The American Institute of CPAs is opposing a model statute proposed by the Multistate Tax Commission that would require out-of-state retailers to supply residents’ purchase information to states in an effort to increase use tax compliance, according to an article in the Journal of Accountancy. You can read the AICPA’s letter to the MTC detailing its objections to the statute here.
We too oppose the proposed model statute. We have long been concerned about the invasion of consumer privacy inherent in reporting consumers’ purchases to the state, and in fact a federal judge has placed an injunction on a Colorado law instituting similar reporting requirements.
The right way to ensure use tax compliance is not to report consumers’ purchases to the state, but instead to shift the remittance of sales and use tax from the consumer to the retailer.
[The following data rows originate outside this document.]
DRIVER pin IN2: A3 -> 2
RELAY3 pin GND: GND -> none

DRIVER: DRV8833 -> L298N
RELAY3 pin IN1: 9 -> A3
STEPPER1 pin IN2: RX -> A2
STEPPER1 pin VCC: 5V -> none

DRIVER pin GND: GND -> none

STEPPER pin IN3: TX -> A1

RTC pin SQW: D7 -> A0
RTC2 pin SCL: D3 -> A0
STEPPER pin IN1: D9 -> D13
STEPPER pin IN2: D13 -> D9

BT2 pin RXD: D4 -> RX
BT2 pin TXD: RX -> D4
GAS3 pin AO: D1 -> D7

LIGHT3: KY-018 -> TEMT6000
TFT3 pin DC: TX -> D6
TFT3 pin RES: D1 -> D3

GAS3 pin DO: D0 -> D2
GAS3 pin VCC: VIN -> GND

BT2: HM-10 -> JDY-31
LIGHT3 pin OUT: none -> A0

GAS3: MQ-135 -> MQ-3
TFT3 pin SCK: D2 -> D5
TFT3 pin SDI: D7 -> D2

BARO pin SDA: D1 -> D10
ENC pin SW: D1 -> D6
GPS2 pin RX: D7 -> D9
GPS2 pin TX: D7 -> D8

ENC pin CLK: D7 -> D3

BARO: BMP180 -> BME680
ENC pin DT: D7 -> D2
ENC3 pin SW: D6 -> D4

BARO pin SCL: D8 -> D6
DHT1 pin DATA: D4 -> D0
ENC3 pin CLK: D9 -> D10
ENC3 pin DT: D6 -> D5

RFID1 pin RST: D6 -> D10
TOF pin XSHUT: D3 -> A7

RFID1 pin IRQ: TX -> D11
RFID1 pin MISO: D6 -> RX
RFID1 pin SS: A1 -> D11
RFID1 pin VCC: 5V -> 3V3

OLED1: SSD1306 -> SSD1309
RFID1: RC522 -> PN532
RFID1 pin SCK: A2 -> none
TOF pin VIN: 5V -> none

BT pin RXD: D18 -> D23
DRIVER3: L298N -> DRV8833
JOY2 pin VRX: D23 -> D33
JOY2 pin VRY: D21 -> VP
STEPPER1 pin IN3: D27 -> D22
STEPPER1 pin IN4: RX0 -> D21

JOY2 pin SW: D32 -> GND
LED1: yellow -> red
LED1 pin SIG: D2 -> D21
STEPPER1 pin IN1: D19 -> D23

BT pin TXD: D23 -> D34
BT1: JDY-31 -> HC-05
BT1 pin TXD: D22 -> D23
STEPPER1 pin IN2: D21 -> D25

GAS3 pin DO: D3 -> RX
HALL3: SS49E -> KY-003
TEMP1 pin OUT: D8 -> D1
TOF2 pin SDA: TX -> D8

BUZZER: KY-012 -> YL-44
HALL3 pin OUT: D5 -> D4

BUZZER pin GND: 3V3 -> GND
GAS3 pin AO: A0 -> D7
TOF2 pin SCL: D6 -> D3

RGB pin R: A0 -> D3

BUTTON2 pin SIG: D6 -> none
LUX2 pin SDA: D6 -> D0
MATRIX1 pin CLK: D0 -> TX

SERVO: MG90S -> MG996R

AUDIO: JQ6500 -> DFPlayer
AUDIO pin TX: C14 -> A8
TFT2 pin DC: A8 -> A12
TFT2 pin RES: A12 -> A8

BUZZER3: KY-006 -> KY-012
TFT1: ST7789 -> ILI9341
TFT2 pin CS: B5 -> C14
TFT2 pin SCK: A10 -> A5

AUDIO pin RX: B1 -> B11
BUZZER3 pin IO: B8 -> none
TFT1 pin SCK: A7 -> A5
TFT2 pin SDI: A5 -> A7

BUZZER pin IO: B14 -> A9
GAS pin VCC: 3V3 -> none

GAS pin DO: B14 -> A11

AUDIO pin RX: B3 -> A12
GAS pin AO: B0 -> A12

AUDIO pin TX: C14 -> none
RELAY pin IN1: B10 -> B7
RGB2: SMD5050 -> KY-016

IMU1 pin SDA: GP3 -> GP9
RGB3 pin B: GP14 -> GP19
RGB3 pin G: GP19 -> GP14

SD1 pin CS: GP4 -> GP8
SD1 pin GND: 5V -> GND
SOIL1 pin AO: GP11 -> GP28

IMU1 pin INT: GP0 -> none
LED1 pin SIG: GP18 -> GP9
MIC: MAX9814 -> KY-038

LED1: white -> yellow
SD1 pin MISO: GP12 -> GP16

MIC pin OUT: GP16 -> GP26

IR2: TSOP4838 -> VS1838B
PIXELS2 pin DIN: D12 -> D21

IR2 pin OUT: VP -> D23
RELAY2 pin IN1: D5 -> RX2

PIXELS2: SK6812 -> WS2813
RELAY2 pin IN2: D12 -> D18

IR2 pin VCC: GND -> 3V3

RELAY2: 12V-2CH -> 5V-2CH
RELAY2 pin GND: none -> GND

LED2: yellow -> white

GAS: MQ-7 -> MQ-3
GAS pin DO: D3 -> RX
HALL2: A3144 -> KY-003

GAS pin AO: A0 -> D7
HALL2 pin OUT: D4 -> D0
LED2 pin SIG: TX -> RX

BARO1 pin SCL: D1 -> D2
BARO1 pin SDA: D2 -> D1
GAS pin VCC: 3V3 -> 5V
Multistate retailers, like local retailers, should be the ones to collect and remit sales tax, not the consumer.
The Streamlined Sales Tax initiative has worked hard to make it easy for multistate retailers to collect and remit sales tax. It was nice to see the AICPA acknowledge that in their letter, and as they point out, the proposed model statute would ignore all that work. Instead of trying to reinvent the wheel, let’s build on the good work already accomplished by Streamlined and focus on making it possible for states that have adopted Streamlined’s guidelines, and therefore have made it easy for multistate retailers to collect sales tax, to require those retailers to collect sales tax.